In summary, while there is naturally considerable uncertainty about future demand, it is unlikely that the requirement for large scale hydrogen importation will be a reality until some time after 2030 and is likely to be associated with the intended fuel switching of thermal power generation from LNG to hydrogen. The delivered price of hydrogen has been set at 30 yen/Nm3 or about $2.80 US/kg. It is not clear if this price is anchored to a particular year, or if the figure remains fixed and effectively devalues with time.

3. Methodology Used to Evaluate Energy Considerations of Supply Chains

The SIP programme considers three potential hydrogen carriers. Some of the key properties relevant to energy flows are summarised below (Table 2).

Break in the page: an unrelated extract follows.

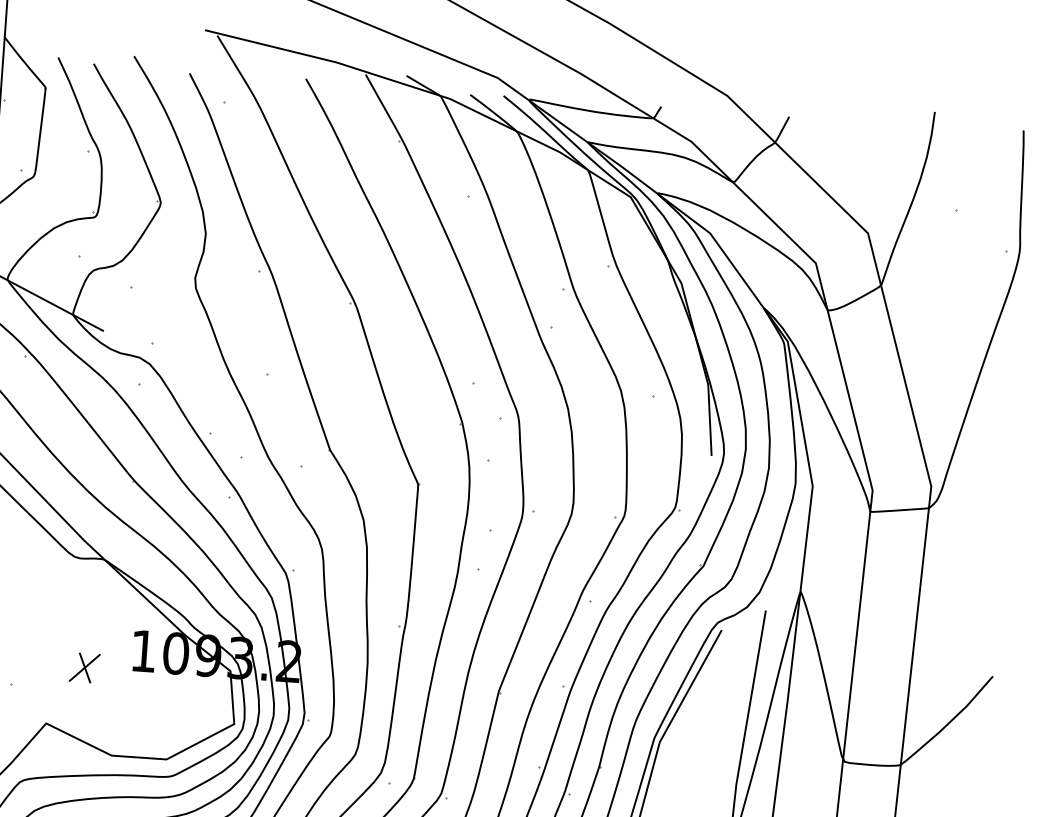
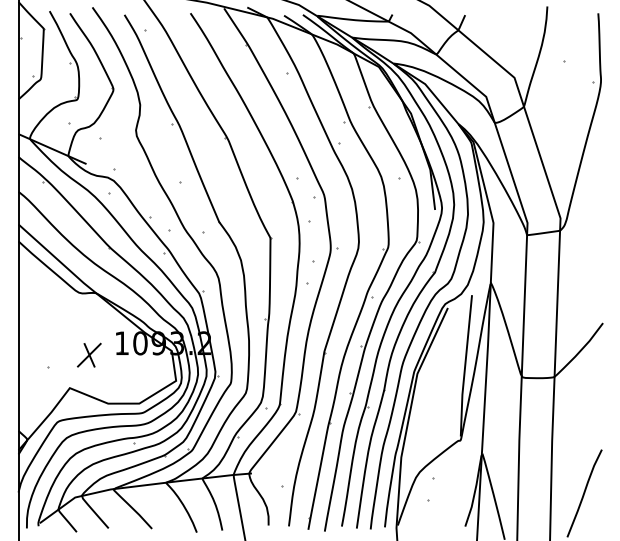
part: (85, 666) -> (89, 354), size x1.43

3.1. Energy Balance Methodology

In the following discussion, we consider the flows of energy along the supply chain, including the following:
  • Electricity required for electrolysis (but excluding transmission and distribution losses).
  • Energy required for formation of the liquid carrier (electrical or thermal). Discussed on a per-carrier basis. While the formation and dissociation reactions are in principle reversible, thermal management is important as the reactions are carried out at elevated temperatures.
  • Energy required for transport of the carrier from New Zealand to Japan (assumed to be from Bluff to Yokohama). The distance between ports was estimated at 6143 nm with an estimated time at sea of 17.1 days (using the tool at http://ports.com/sea-route/, accessed on 18 June 2021). An average speed of 15 knots speed was assumed based on values for oil and chemical tankers (https://www.marineinsight.com/guidelines/speed-of-a-ship-at-sea/, accessed on 18 June 2021). Note that in the case of the LH2 vessel, the boil off is used as fuel for propulsion. It is further assumed that the other carriers must be transported using green fuels, to ensure the integrity of the delivered hydrogen as a green fuel. The energy demand for shipping is added to the supply chain to that point (effectively assuming that the carrier is the most energy efficient renewable fuel at that point).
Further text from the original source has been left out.